ならば、事業の展開プランを立てたら、人の採用に関しては思い切って先行投資で臨むことも大事だと思います。
例えば、腕利きの成果を出せる営業マンを雇えば、たとえ給料50万円を払ったとしても、月100万円の売上を稼いでくれればコストを上回る大きなリターンを手に入れることも可能となります。
無論、人材を雇うには、雇用後の給料だけでなく、採用コストも相応にかかります。人を雇えば、その教育・トレーニングに時間や人手が必要となることから、一時的に売上が下がる事態もあり得ます。
それでも、いい人材を獲得できる機会が到来したときに迷うことなく行動を起こし、しかも事業を安定的に継続していくために、余剰資産が大事なのです。
「人材」こそ、事業を拡大し売上を上げ続ける原動力
いい人材の獲得を左右するのは、オフィスの環境や給与、休日といった物理的な条件だけではありません。
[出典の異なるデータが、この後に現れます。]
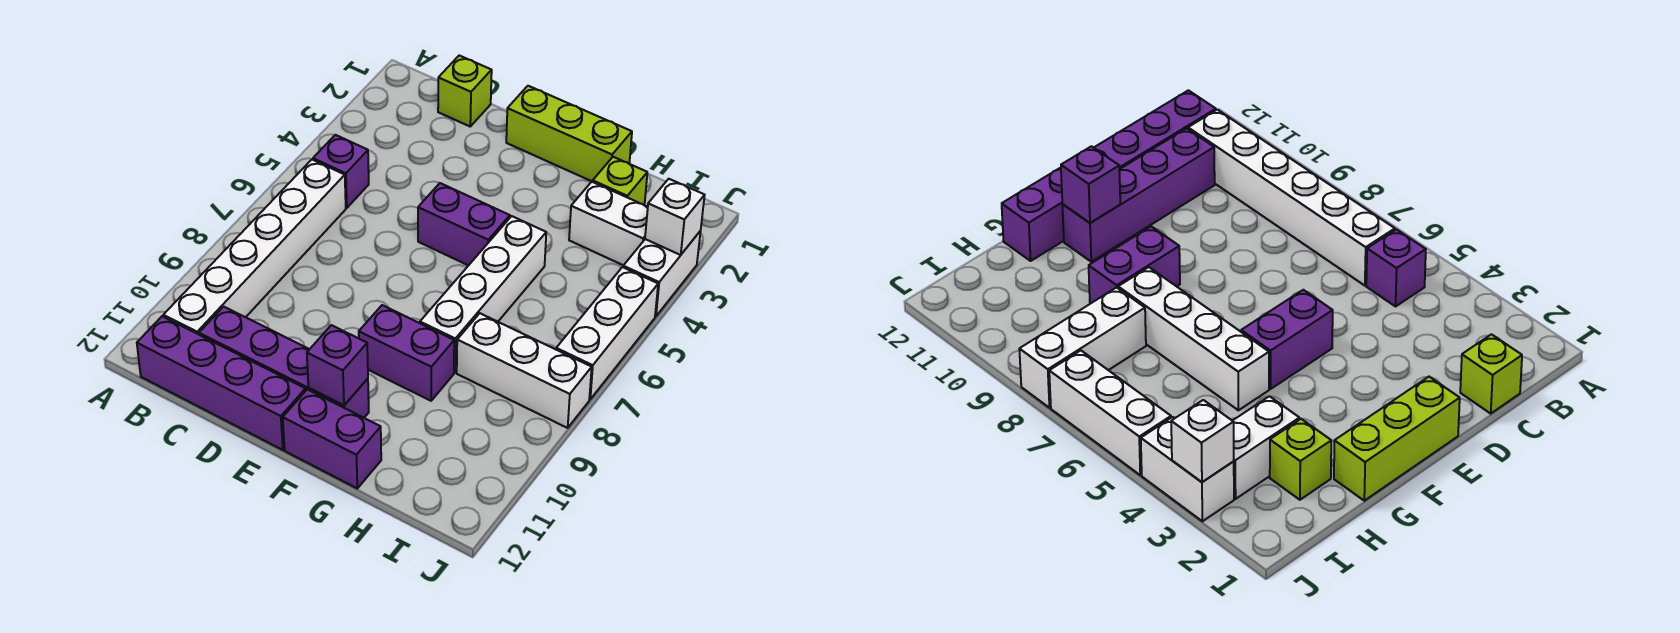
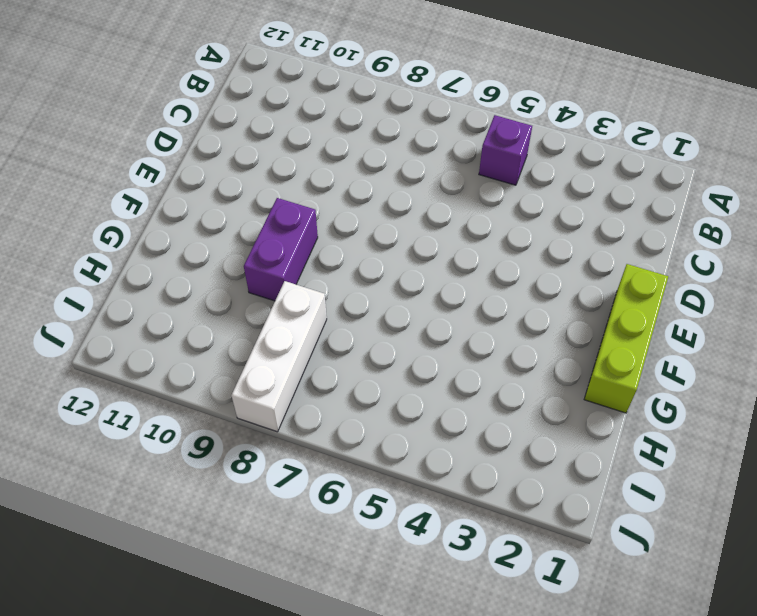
none -> white brick B6:B11 level 1
none -> purple brick B12:E12 level 1
none -> lime brick C1 level 1

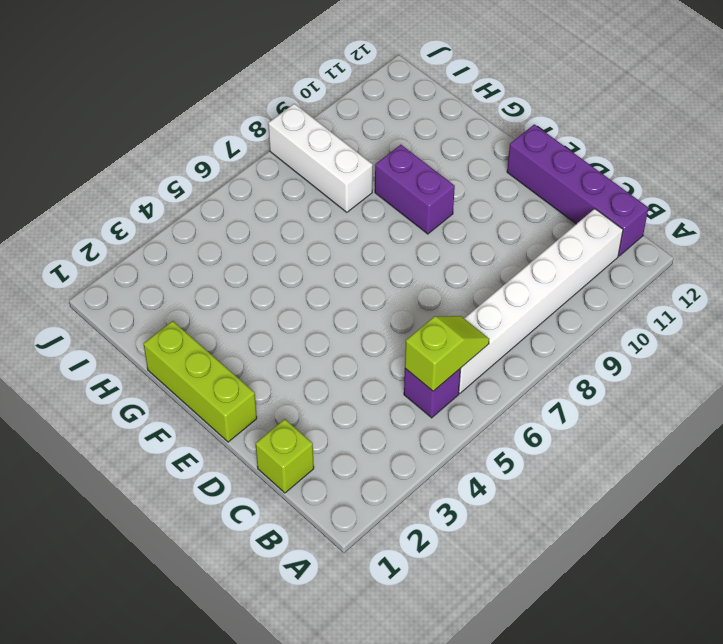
lime slope B5:B6 level 2 top 5 -> none
none -> purple brick C11:F11 level 1
none -> purple brick E5:F5 level 1
none -> purple brick F12:G12 level 1

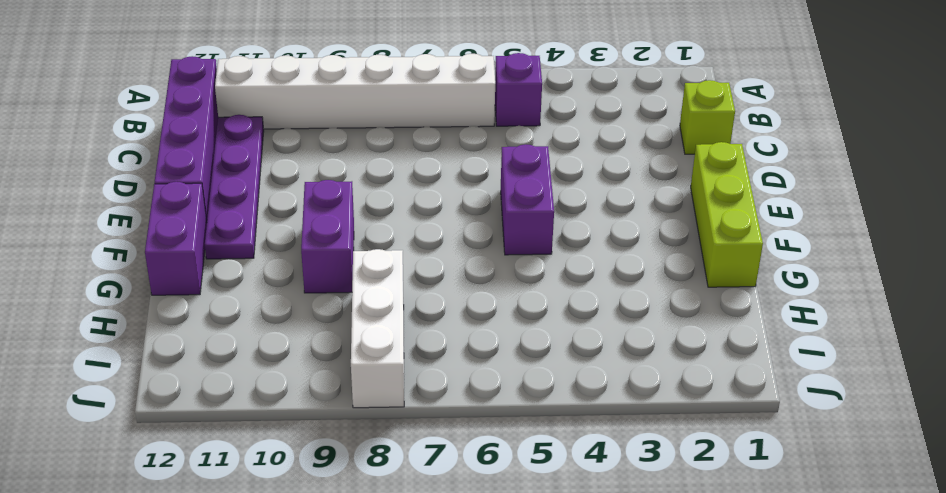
purple plate C11:F11 level 1 -> purple brick C11:F11 level 1
none -> white brick G5:G8 level 1
none -> lime brick H2 level 1
none -> white brick H3:I3 level 1

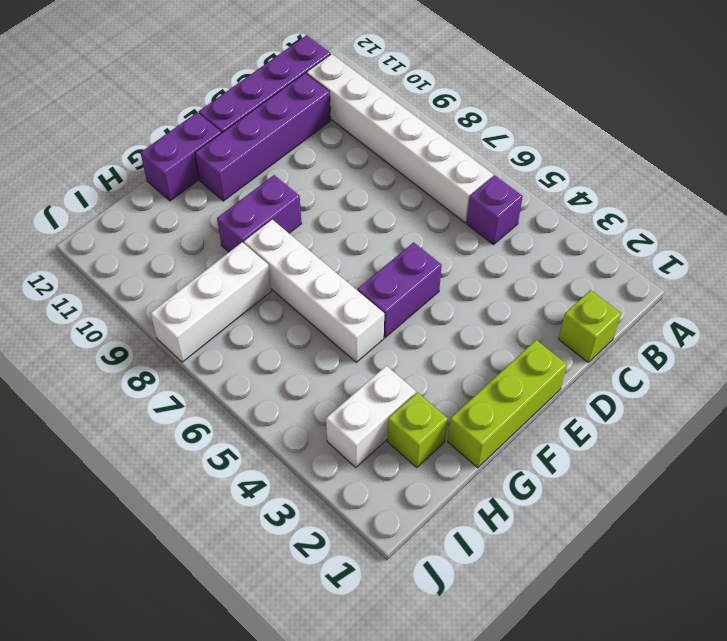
none -> white brick J3:J4 level 1
none -> white brick J5:J7 level 1
none -> purple brick F11 level 2

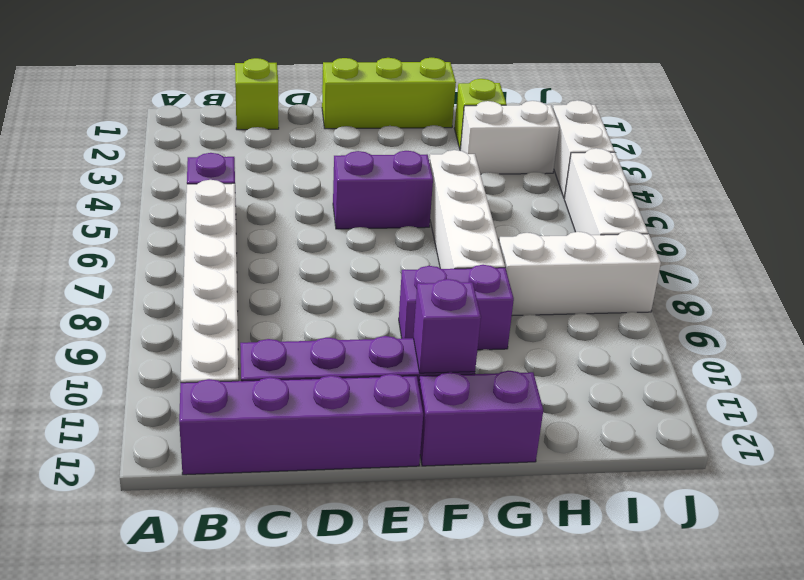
none -> white brick J3 level 2

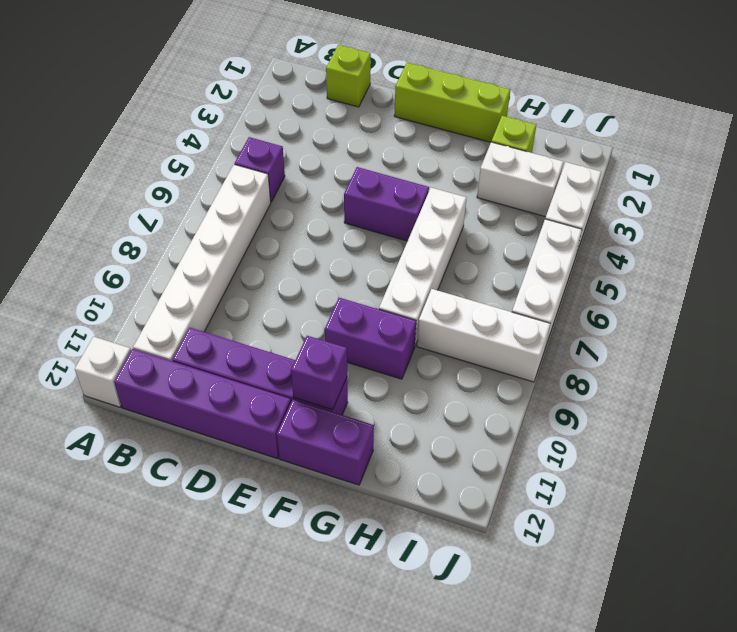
white brick A12 level 1 -> white brick J3 level 2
例えば、飲食店ならば若い人ほど「人気の店、流行っている店で働きたい」と言います。
ならば、求人広告の出稿だけに注力するのではなく、「食べログ」などの口コミサイトの評価を上げる努力も必要でしょう。インスタグラムなどのSNSで店や料理のオシャレな写真をアップするなど、いわゆるWebを活用したブランディングも必須といえます。
今は「一人でソコソコ稼げればいい」と思っていても、本業としてビジネスをスタートし、永続的にやっていくと腹を決めたら、いずれかのタイミングで「人を雇って、チャレンジしたい」と思うときがやってくるでしょう。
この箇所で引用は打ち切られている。